New York, May 20, 2008- Despite the economic downturn, the population of affluent Americans–defined as those with household income and income producing assets (IPA) in excess of $100,000–has grown so large that it now makes up the top 19 percent of all U.S. households, according to a recent Nielsen Company analysis.
Deemed the New Mass Affluent, this group’s numbers are rising, with some 22 million households now earning over $100,000, a 23 percent increase from a decade ago after adjusting for inflation, the study showed.
“Earning $100,000 may seem modest compared to the salaries of the big-city elite, but it is more than double the national median income of $49,280,” said Jane Crossan, Vice President of the Financial Services Group at Claritas, Nielsen’s marketing information provider, which conducted the analysis. “There are more higher-earning Americans than ever, signaling a growing opportunity for many business sectors to capitalize on reaching this market. This group controls $22 trillion in assets.”
Crossan documented these and other findings in a recently-completed report titled “Affluence in America,” an in-depth look at America’s changing wealth landscape, that she co-authored with Mike Mancini, Claritas Vice President of Data Product Management.
The report further locates the New Mass Affluent geographically by ranking the top 20 Core Based Statistical Areas (CBSA) based on $100,000-plus in IPA, or liquid financial assets including checking accounts, savings accounts, certificates of deposit, IRAs, mutual funds, retirement accounts, stocks, bonds and securities. A CBSA includes both metropolitan areas of at least 50,000 population and micropolitan areas with a population between 10,000-49,999.

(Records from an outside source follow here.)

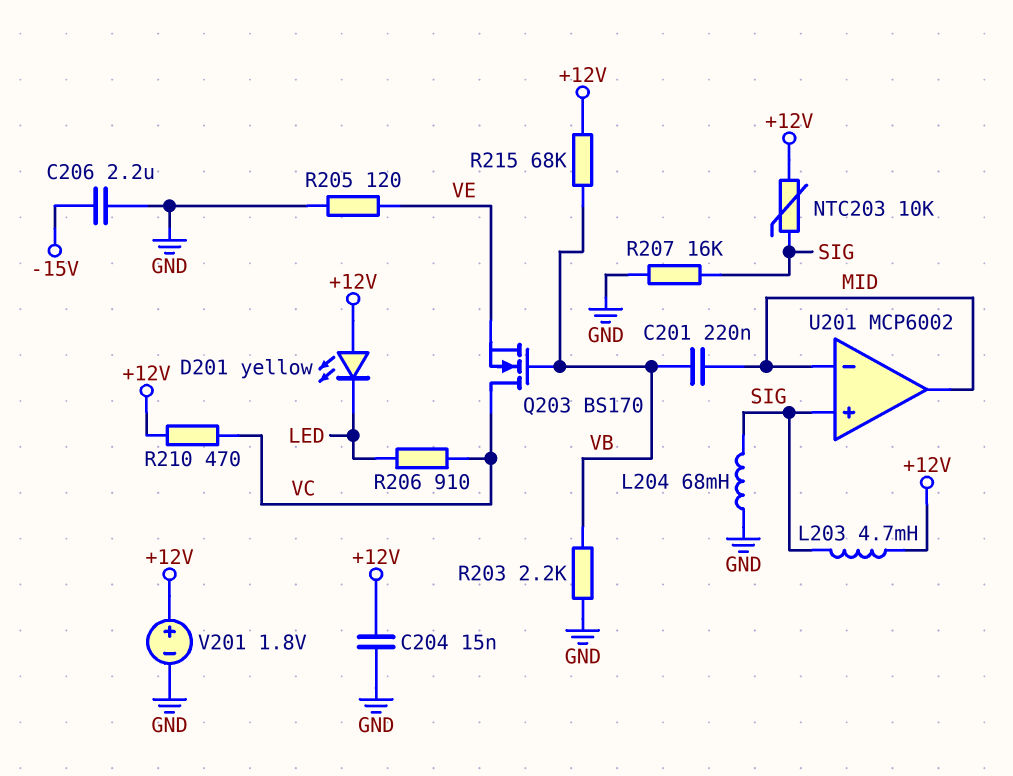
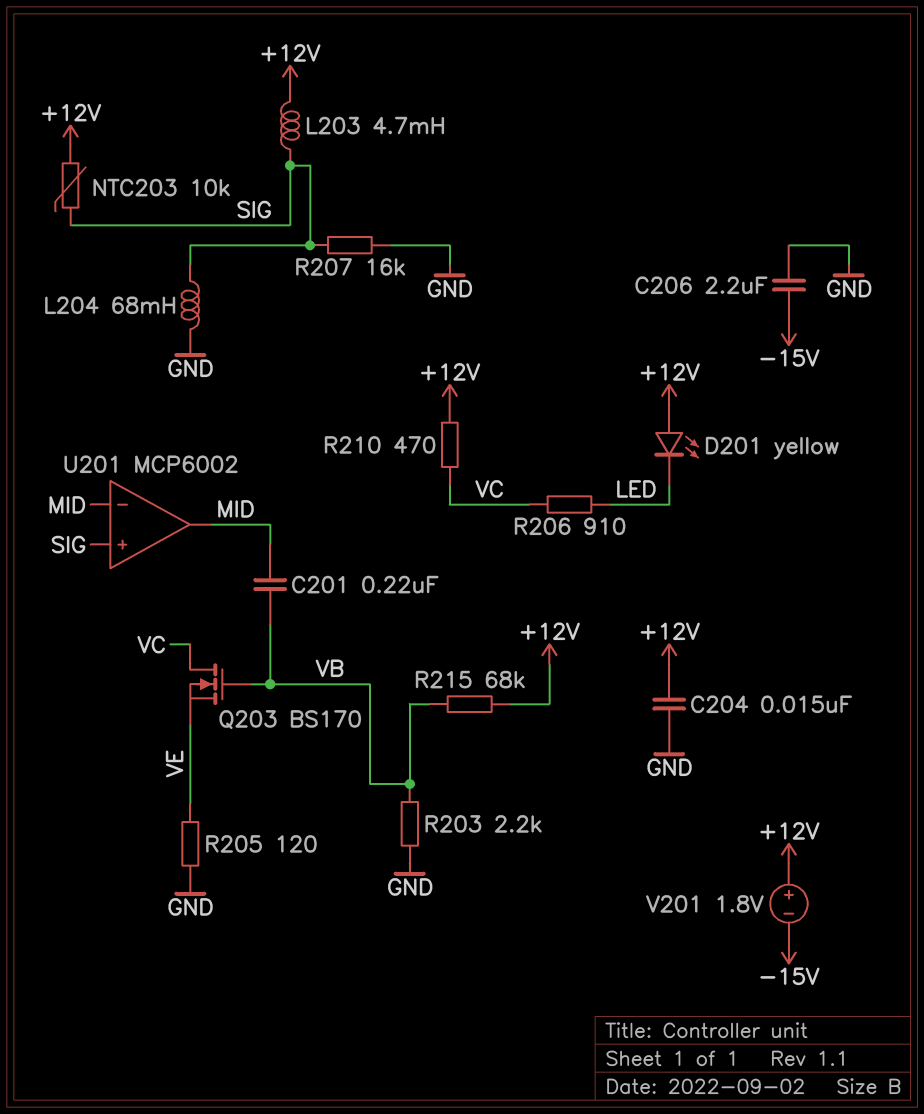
V201: 1.8V (plus +12V, minus GND) -> 1.8V (plus +12V, minus -15V)

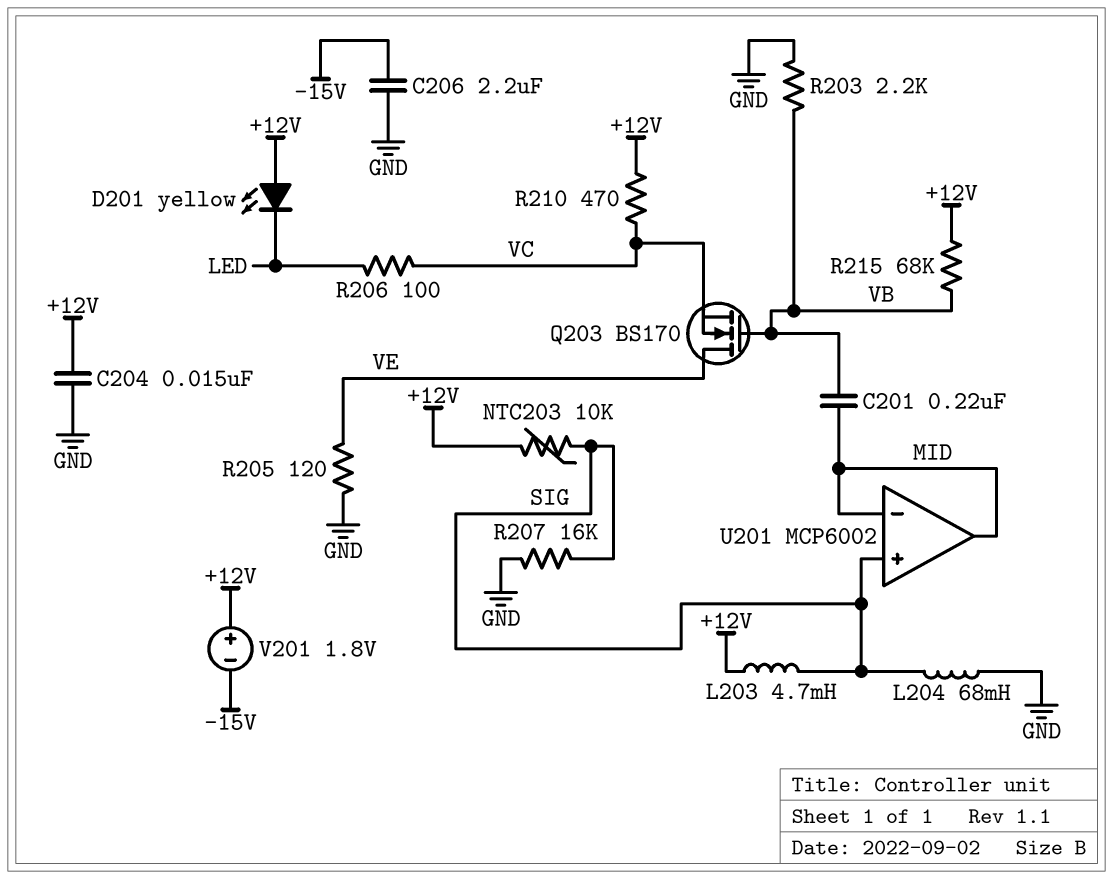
Q203: NMOS BS170 (G VB, D VC, S VE) -> NMOS BS170 (G VB, D VE, S VC)
R206: 910 (LED, VC) -> 100 (LED, VC)

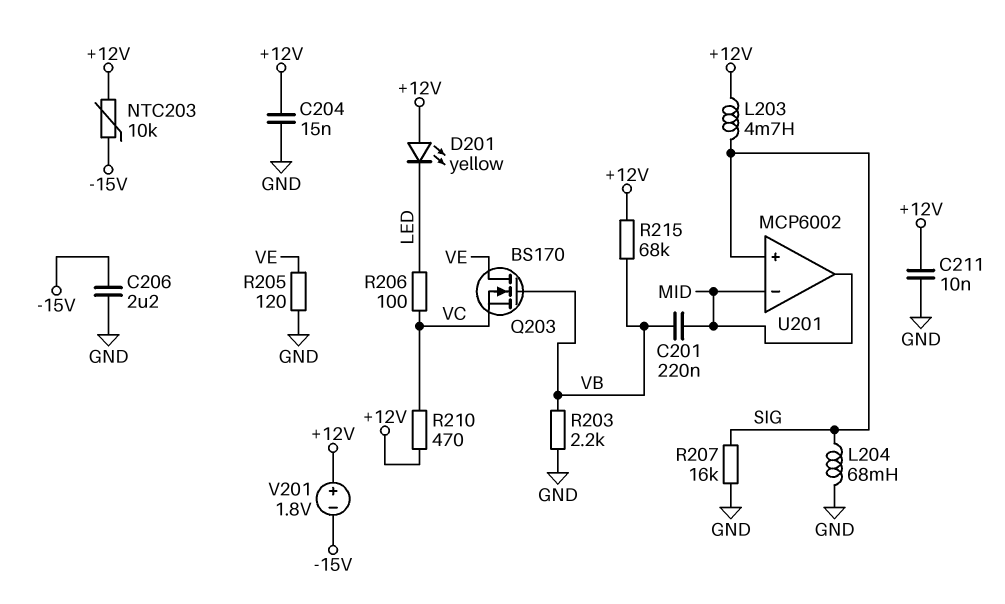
C211: none -> 10nF (+12V, GND)
NTC203: 10k (+12V, SIG) -> 10k (+12V, -15V)

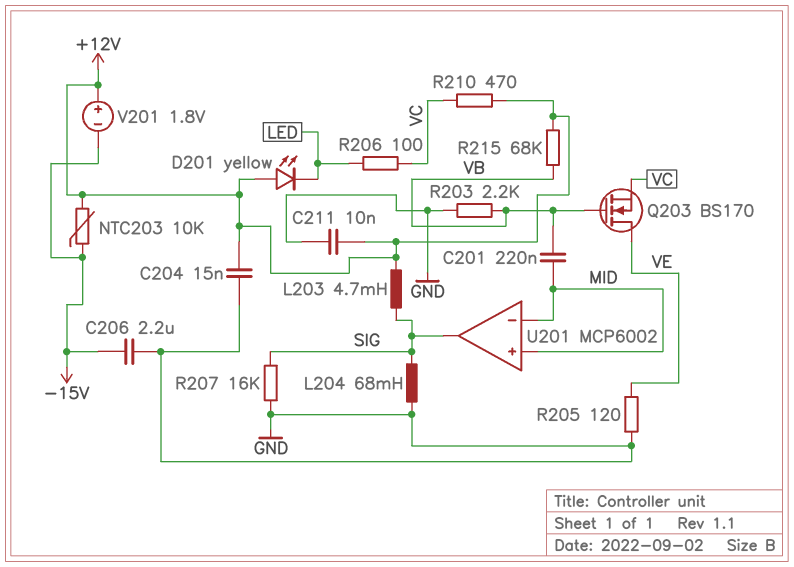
U201 pin in+: SIG -> MID
U201 pin out: MID -> SIG

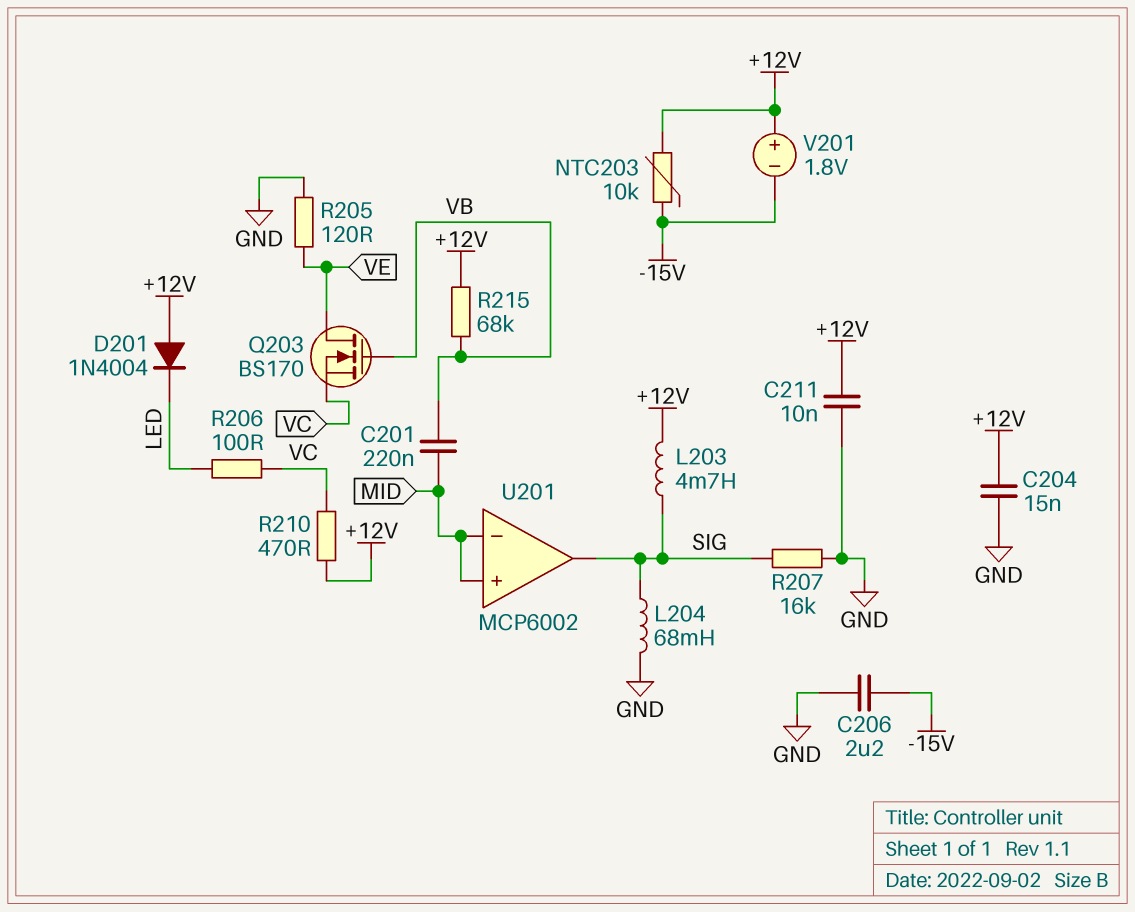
D201: LED yellow (A +12V, K LED) -> diode 1N4004 (A +12V, K LED)
R203: 2.2k (GND, VB) -> none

The ranking showed that the New Mass Affluent are increasingly turning up beyond the nation’s beltways in “second cities” like Los Alamos, N.M., the number one ranked market, number three Torrington, CT and number six Naples-Marco Island, FL.
“Now more than ever, companies need a sophisticated understanding of the New Mass Affluent class—who they are, where they live, what products they prefer and how best to market to them,” said Crossan. “To win over the New Mass Affluent, marketers need to develop new products and services, differentiated messages and varied channels to reach these under-the-radar customers.”
Some of the other unlikely upscale markets on the list include number nine Trenton, NJ (due to pockets of gentrification), number 10 Juneau, AK (a thriving state capital) and Easton, MD, a small town rapidly evolving into a retirement community, at number 20.
Unlike traditional power centers like New York and Chicago, where residents possess large incomes and lavish homes, these high-IPA hotspots skew older than average, having attracted many Baby Boomers still adding to their nest egg and active retirees who haven’t begun to crack theirs, Crossan said. (See Table 1 in Full PDF Download Version of release).
Overall, California led the list with six markets, followed by Connecticut with three and Maryland with two. The largest market in California was number five San Jose-Sunnyvale with 593,262 households. The Washington D.C. CBSA was the highest ranking major metro, at number four. The only other major market on the list was Minneapolis at number 15.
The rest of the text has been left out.